One of the best examples was phrasing Net Neutrality as a mailing system. If you want to mail a package that weighs 10lbs and is full of pictures, the post office is going to charge you $15. Now, let us say you want to send another package that is DVDs, also 10lbs. However, even with the weight being the same as your pictures, the post office charges you $30 to send this parcel. With all intents and purposes, this sounds as they should be the same price — the logical argument is that 10 pounds is 10 pounds, so it should cost the same. This is the basis of net neutrality.
In the example of the parcel, the DVDs and the photos can be all translated into digital information – 1s and 0s. The only difference between a digital picture and a digital movie is the number of 1s and 0s that are needed to get that file to you. Net neutrality means that all of those 1s and 0s are treated equal and are sent to you with the same level of priority and the same speed. Telecom companies (Comcast, AT&T, T-Mobile, etc.
) do not share this view. They are saying that the 1s and 0s of sites like Netflix (our box of DVDs) should cost more and be treated different than sites like imgur (our box of pictures). They believe that they have a right to slow down or speed up the delivery of certain services based solely on what the content is.

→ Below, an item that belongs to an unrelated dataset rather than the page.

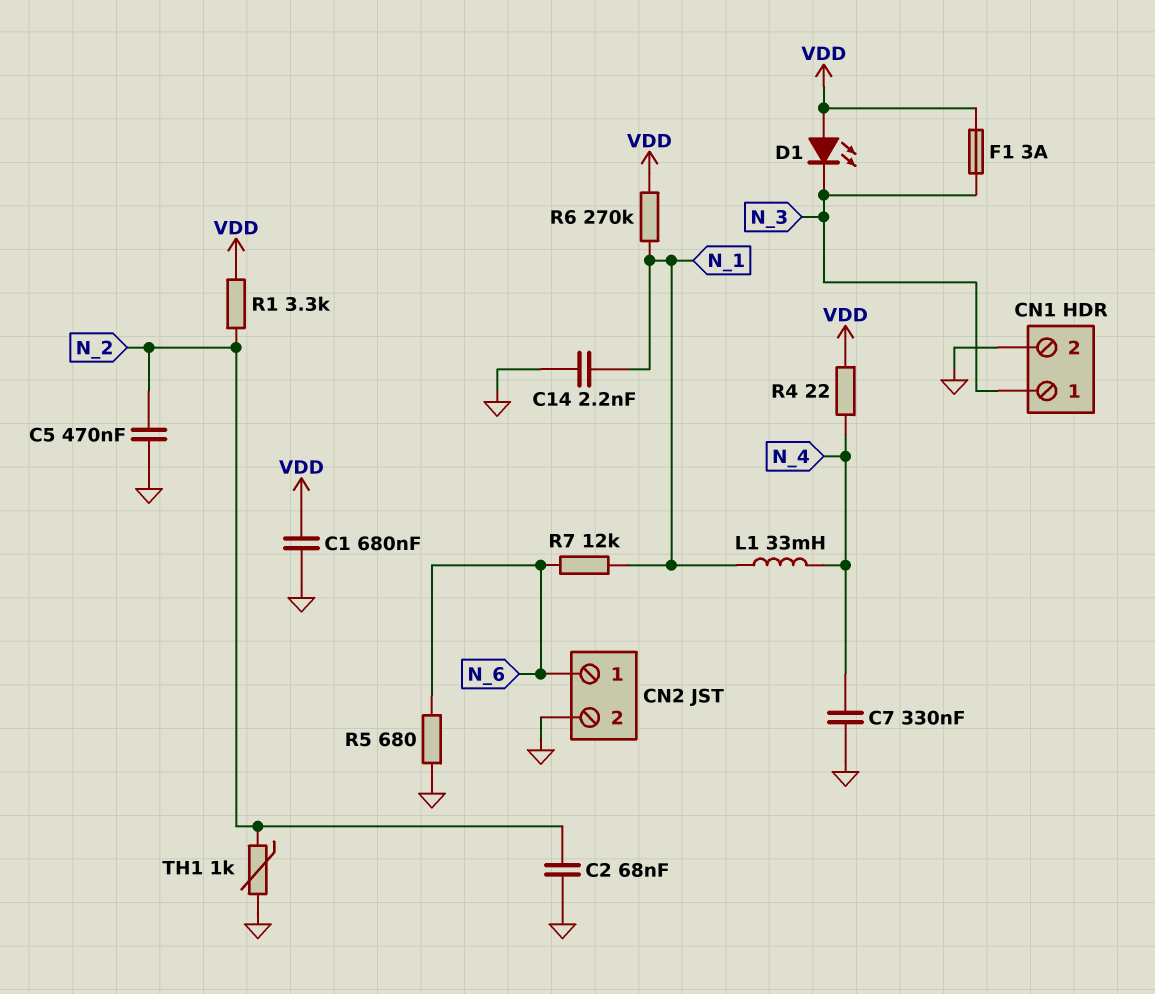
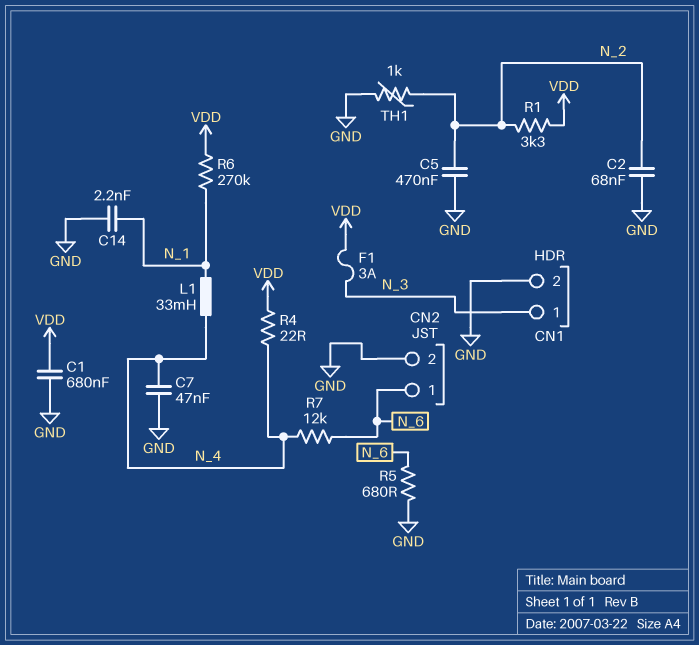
C7: 330nF (GND, N_4) -> 47nF (GND, N_4)
D1: LED (A VDD, K N_3) -> none
R7: 12k (N_1, N_6) -> 12k (N_4, N_6)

They want to treat some 1s and 0s special and with exclusivity. Why is this a big deal? It is a big deal because it will heavily affect how access of information is readily available on the internet. Should you download a raw picture that is 2 gigabytes large, how is it different from streaming 2 gigabytes worth of a movie on Netflix? There is no additional cost to the telecom based on what kind of file is being transferred because, again, it is just a stream of 1s and 0s. However, telecoms assert that this should be different.

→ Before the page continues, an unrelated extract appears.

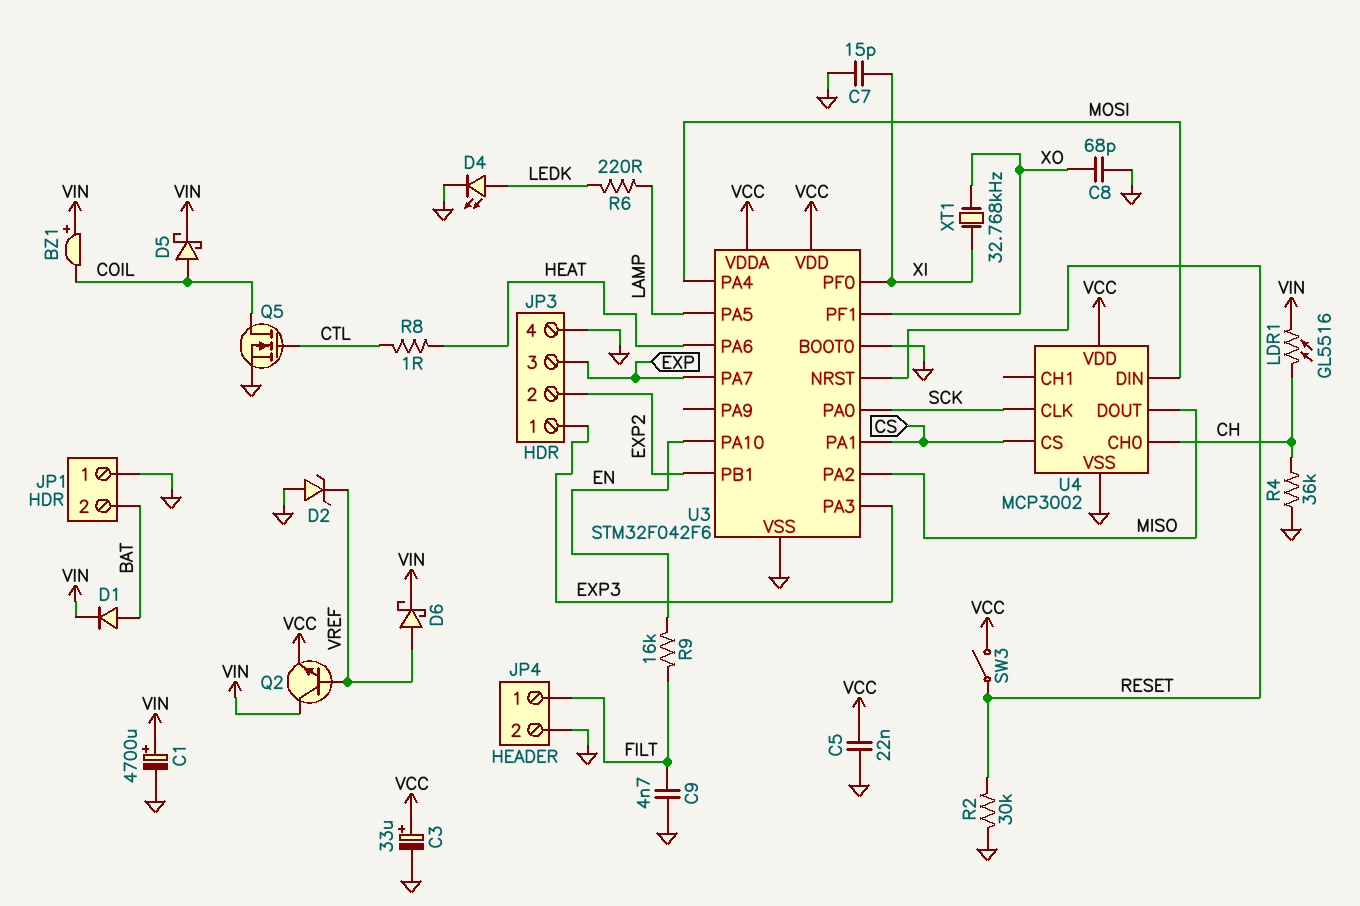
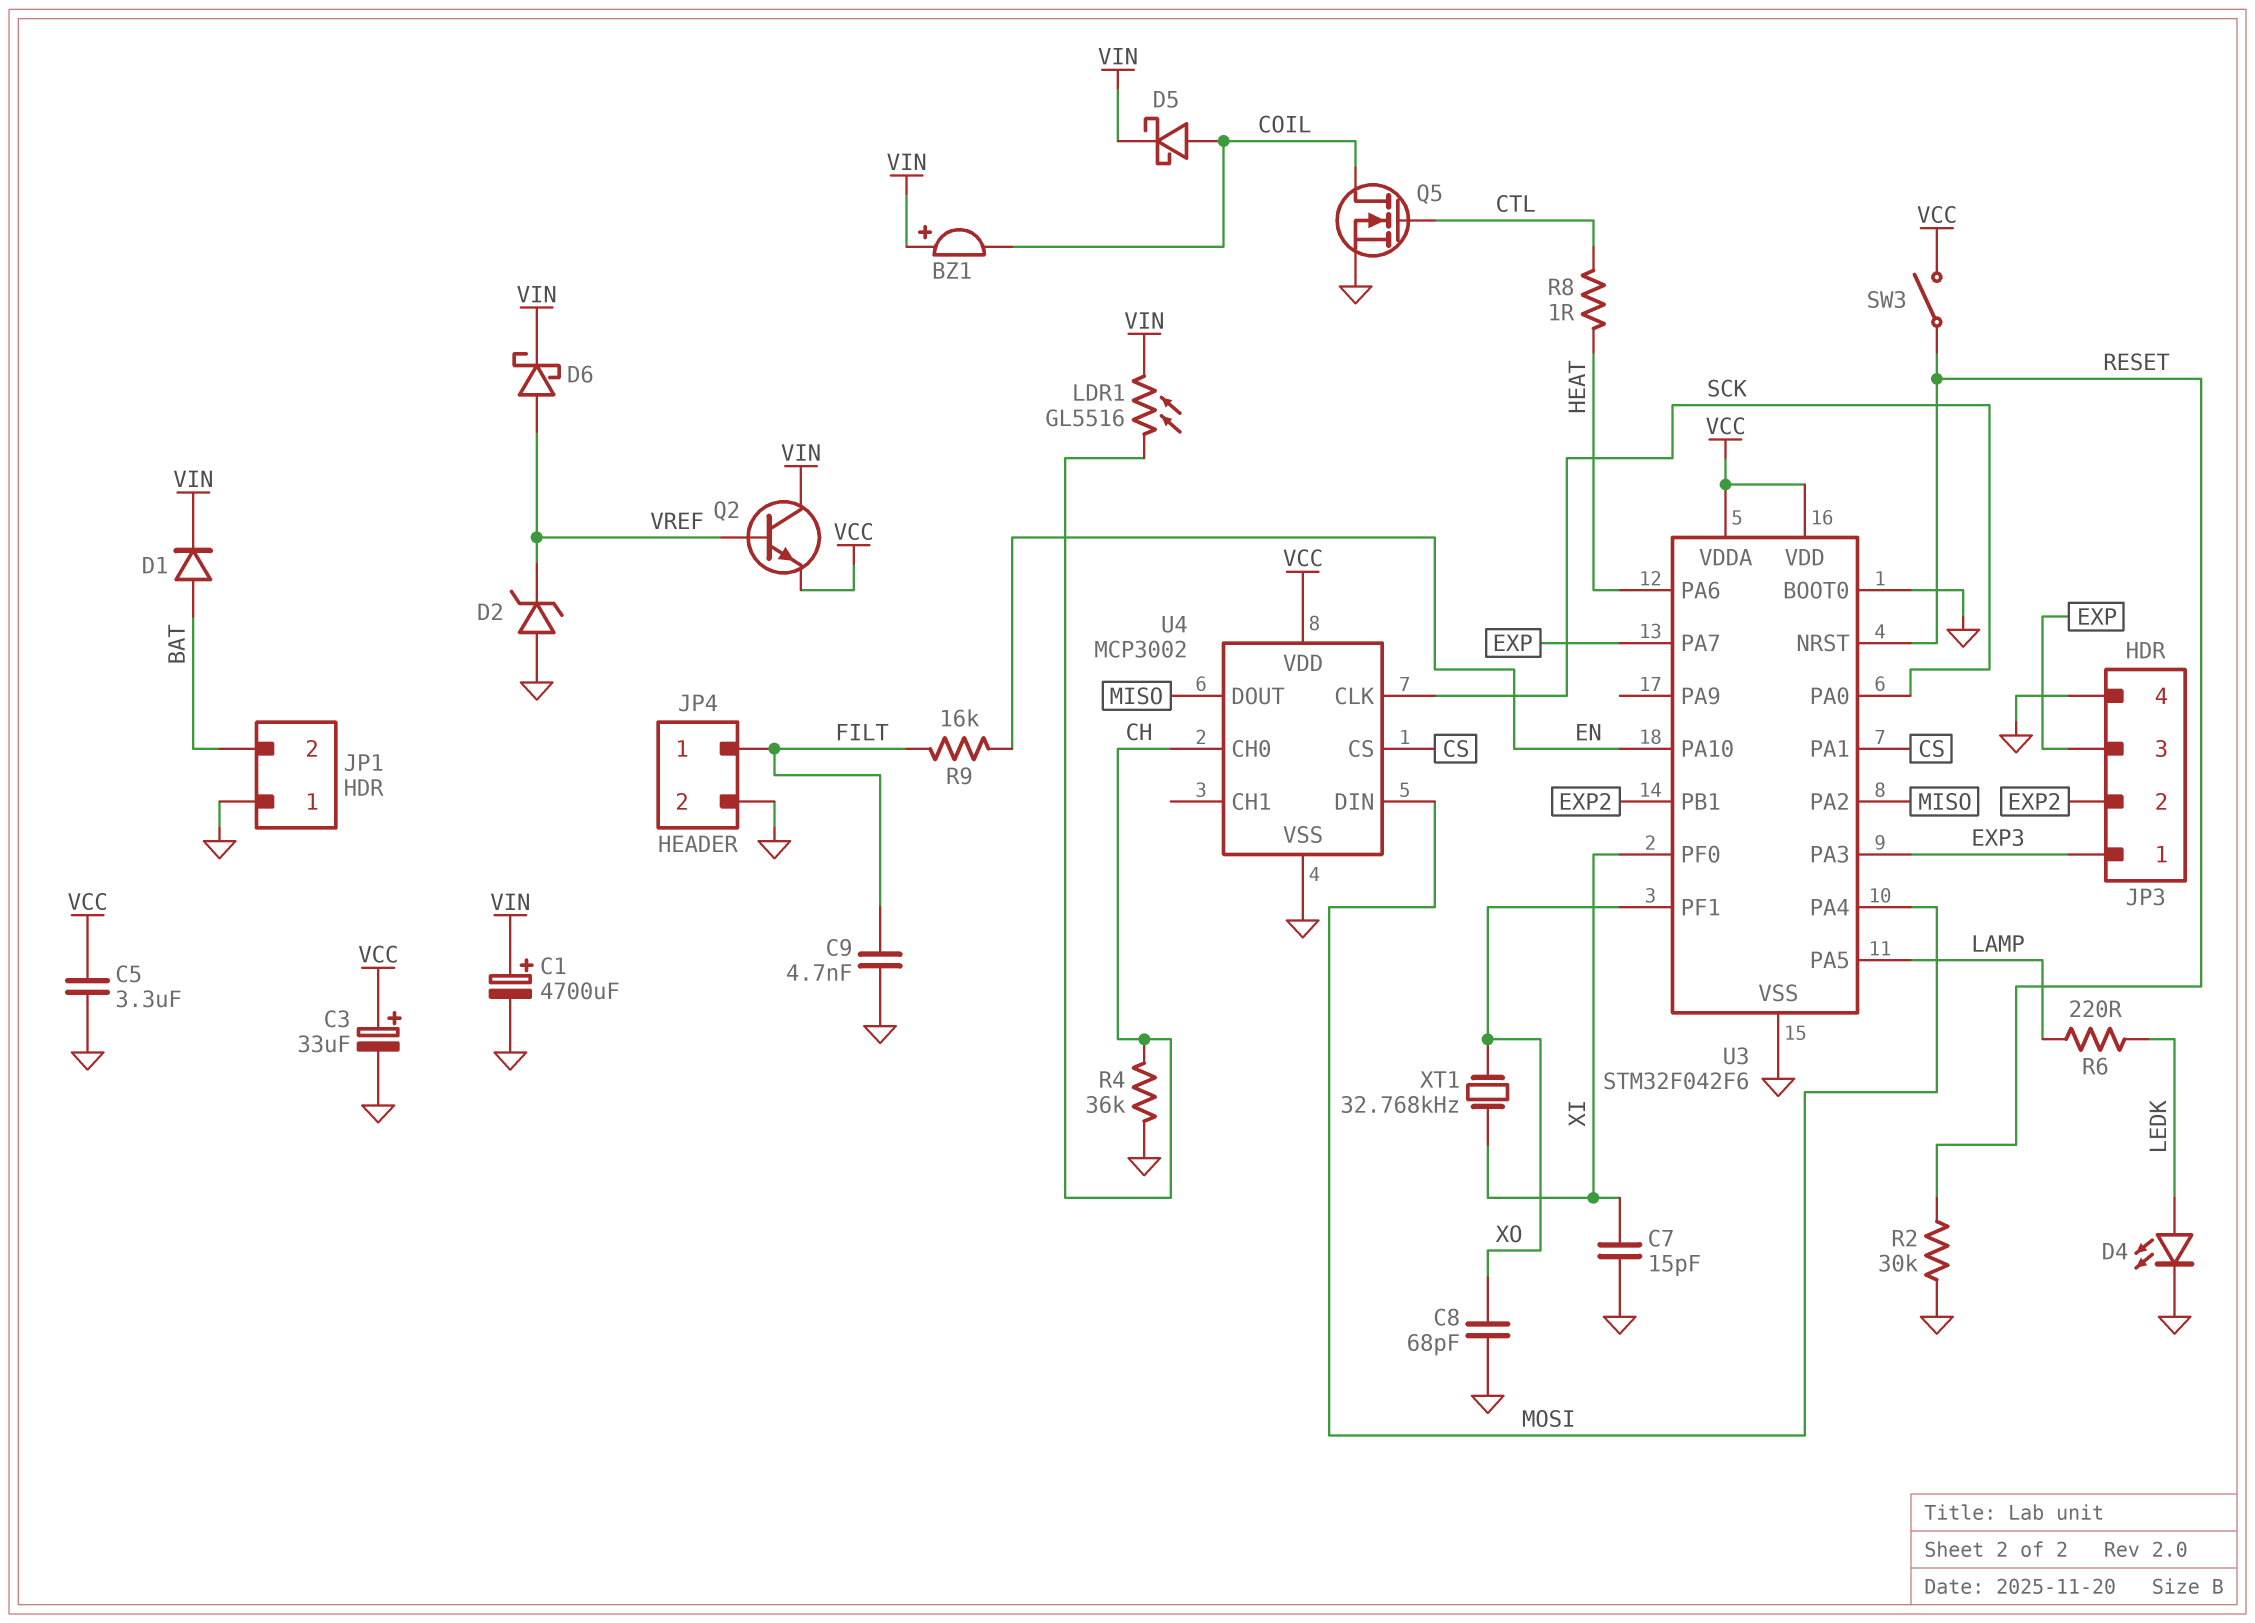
C5: 22nF (GND, VCC) -> 3.3uF (GND, VCC)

Another glaring issue revolves free speech and the free market. Should Net Neutrality not sustain, if a new ISP business opens, creates a website for you to sign up for their service, competing ISPs can slow down the traffic of that website. If, let us say Comcast decided they did not want the competition, they could add this website (blacklist) to a “slow” tier of websites. Now instead of the website coming up in 1 second, it takes 5 minutes to load. Imagine the damage this would do to that ISPs business if people cannot visit their site.
Content providers have consistently controlled the conversation regarding net neutrality. The cons of Net Neutrality have not been as large and affecting as repealing Net Neutrality would be. The cons that are of Net Neutrality is that there is no compensation for data usage. An “unregulated” internet is an uncensored internet. Many of these telecom companies have urged that the increasing prices could help infrastructure, although they struggle trying to justify how two different sources of content with the same size should justifiably be different prices.Economix: Net Nuetrality: What It Is, And Why You Should Care.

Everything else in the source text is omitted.